5. Isotop Scanning Atau lokasi penempatan placenta.
6. Amniocentesis
Jika 35 – 36 minggu kehamilan tercapai, panduan ultrasound pada amniocentesis
untuk menaksir kematangan paru-paru (rasio lecithin atau spingomyelin [LS] atau
kehadiran phosphatidygliserol) yang dijamin. Kelahiran segera dengan operasi
direkomendasikan jika paru-paru fetal sudah mature.

H. Penatalaksanaan
Menurut Saifuddin (2001) terdapat 2 macam terapi, yaitu :
1. Terapi Ekspektatif
Kalau janin masih kecil sehingga kemungkinan hidup di dunia luar baginya kecil
sekali. Ekspektatif tentu hanya dapat dibenarkan kalau keadaan ibu baik dan
perdarahan sudah berhenti atau sedikit sekali. Syarat bagi terapi ini adalah keadaan
ibu masih baik (Hb-normal) dan perdarahan tidak banyak, besarnya pembukaan, dan
tingkat placenta previa.

2. Terapi Aktif
Kehamilan segera diakhiri sebelum terjadi perdarahan, adapun caranya:
a. Cara Vaginal Untuk mengadakan tekanan pada plasenta dan dengan demikian
menutup pembuluh – pembuluh darah yang terbuka (tamponade plasenta).

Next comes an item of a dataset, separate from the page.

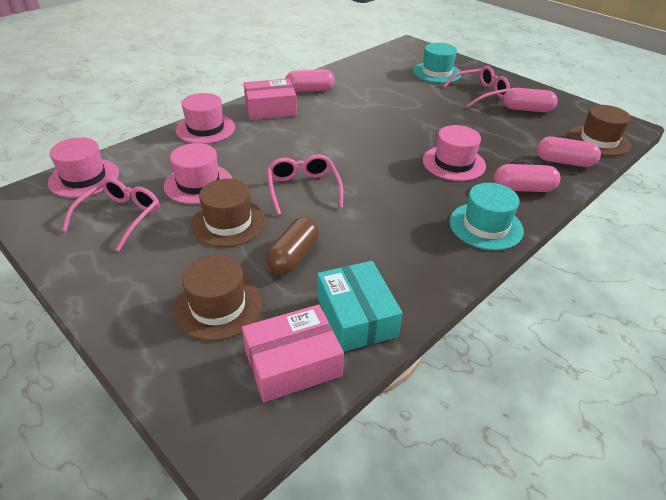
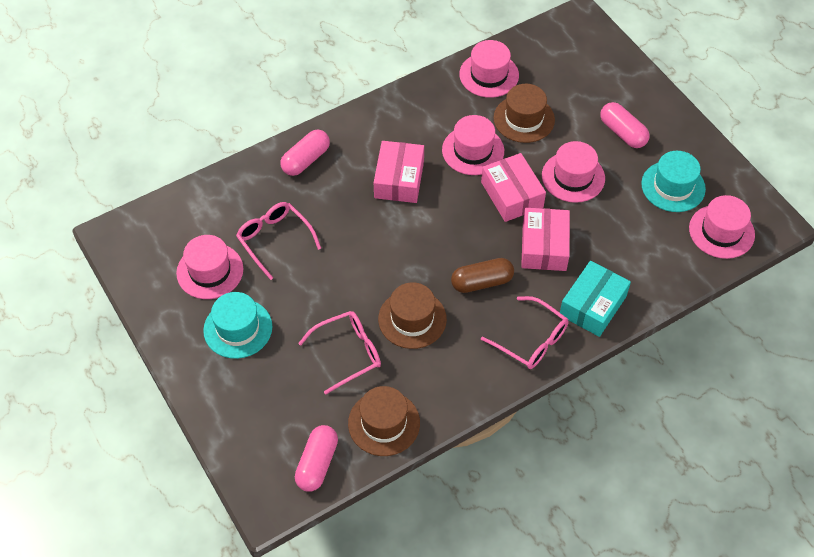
pink box: 2 -> 3
pink capsule: 4 -> 3
pink hat: 4 -> 5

b. Cara Sectio caesarea, dengan maksud untuk mengosongkan rahim sehingga
dapat mengadakan retraksi dan menghentikan perdarahan dan juga untuk
mencegah terjadinya robekan cervik yang agak sering dengan usaha persalinan
pervaginam pada placenta previa. Menurut Winkjosastro (2002) prinsip dasar
penanganan placenta previa yaitu, setiap ibu dengan perdarahan antepartum
harus segera dikirim ke rumah sakit yang memiliki fasilitas transfusi darah dan
operasi. Perdarahan yang terjadi pertama kali jarang sekali atau boleh
dikatakan tidak pernah menyebabkan kematian, asal sebelumnya tidak
diperiksa dalam. Biasanya masih terdapat cukup waktu untuk mengirimkan
penderita ke rumah sakit, sebelum terjadi perdarahan berikutnya yang hampir
selalu akan lebih banyak daripada sebelumnya, jangan sekali – kali melakukan
pemeriksaan dalam keadaan siap operasi. Apabila dengan penilaian yang
tenang dan jujur ternyata perdarahan yang telah berlangsung, atau yang akan
berlangsung tidak akan membahayakan ibu dan janin (yang masih hidup) dan
kehamilannya belum cukup 36 minggu, atau taksiran berat janin belum sampai
2500 gram, dan persalinan belum mulai, dapat dibenarkan untuk menunda
persalinan sampai janindapat hidup di luar kandungan lebih baik lagi
(Penanganan Pasif) sebaliknya, kalau perdarahan yang telah berlangsung atau
yang akan berlangsung akan membahayakan ibu dan atau janinnya,
kehamilannya telah cukup 36 minggu, atau taksiran berat janin telah mencapai
2500 gram, atau persalinan telah mulai, maka penanganan pasif harus
ditinggalkan, dan ditempuh penanganan aktif. Dalam hal ini pemeriksaan
dalam dilakukan di meja operasi dalam keadaan siap operasi (Winkjosastro,
2002).
I. Komplikasi
Plasenta previa dapat menyebabkan resiko pada ibu dan janin. Menurut Manuaba (2001),
adapun komplikasi – komplikasi yang terjadi yaitu:
a. Komplikasi pada ibu, antara lain: perdarahan tambahan saat operasi menembus
plasenta dengan inersio di depan, infeksi karena anemia, robekan implantasi plasenta
di bagian belakang segmen bawah rahim, terjadinya ruptura uteri karena susunan
jaringan rapuh dan sulit diketahui.
b. Komplikasi pada janin, antara lain: prematuritas dengan morbiditas dan mortalitas
tinggi, mudah infeksi karena anemia disertai daya tahan rendah, asfiksia intrauterine
sampai dengan kematian. Menurut Chalik (2002), ada tiga komplikasi yang bisa
terjadi pada ibu dan janin antara lain:
1) Terbentuknya segmen bawah rahim secara bertahap terjadilah pelepasan tapak
plasenta dari insersi sehingga terjadi lah perdarahan yang tidak dapat dicegah
berulang kali, penderita anemia dan syok.
2) Plasenta yang berimplantasi di segmen bawah rahim tipis sehingga dengan
mudah jaringan trpoblas infasi menerobos ke dalam miometrium bahkan ke
parametrium dan menjadi sebab dari kejadian placenta akreta dan mungkin
inkerta.
3) Servik dan segmen bawah raim yang rapuh dan kaya akan pembuluh darah
sangat potensial untuk robek disertai oleh perdarahan yang banyak
menyebabkan mortalitas ibu dan perinatal.